Overall, the main reaction channels under all conditions considered are (1b), (1c), and (1e) each accounting for ca. 30% of the global reactive flux (see Table 2). The other H-displacement channels and C–C bond breaking channels account only for a small part of the reactive flux. The theoretical results indicate that the product BFs exhibit some (weak) temperature dependence (see Table 2).

We wish to emphasize that the experimental results indicate that the dominant product channels of the N(2D) + CH2CHCN reaction at Ec = 31.4 kJ/mol are isomeric H-displacement channels and that the CN, HCN, and N2 forming channels are negligible.

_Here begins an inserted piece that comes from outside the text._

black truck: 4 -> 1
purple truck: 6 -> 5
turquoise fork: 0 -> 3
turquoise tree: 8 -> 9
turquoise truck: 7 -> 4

The relative importance of the isomeric H channels cannot be disentangled experimentally because of their similar exothermicity and formation micromechanism. Interestingly and most notably, the statistical calculations on the theoretical reaction PES fully corroborate the experimental finding that only H-displacement channels are formed and afford a quantitative prediction of their relative importance (see Table 2).

5. Discussion

The H-displacement channels leading to the isomeric products 1CH2NCCN (channel (b)), 1CHNCHCN (channel (c)), and 1c-CH(N)CHCN (channel (e)) are theoretically predicted to be dominant, either under the conditions of our CMB experiments or under the conditions of the surface and stratosphere of Titan (see Table 2). As already mentioned, given the similarity of the reaction exothermicities, the same combination of masses, and similarity in the reaction mechanism, during the analysis of the CMB data, we have not been able to disentangle the contributions of the possible isomeric C3H2N2 product species to the reactive signal. However, the experimental results, and in particular the shape of the CM angular distribution, indicate that the title reaction proceeds with the formation of a covalently bound reaction intermediate, and this well justifies the use of a statistical approach to derive the product branching fractions.

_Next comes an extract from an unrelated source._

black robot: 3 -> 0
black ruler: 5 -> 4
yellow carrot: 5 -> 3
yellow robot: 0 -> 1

The C3H2N2 product CM angular distribution (Figure 5 (top)) exhibits constant intensity throughout the angular range: the lack of polarization (or limited polarization considering the error bars) indicates a high rotational excitation of the products, on the basis of the conservation of the total angular momentum.9496 The symmetry of the angular distribution is typical of a mechanism that proceeds through the formation of a long-lived complex that does not retain the memory of the initial direction of the reagents; hence, the products are scattered symmetrically throughout the space. This is fully supported by our calculations of the PES, which is characterized by bound intermediates associated with deep wells along the possible reaction pathways (see Figure 1).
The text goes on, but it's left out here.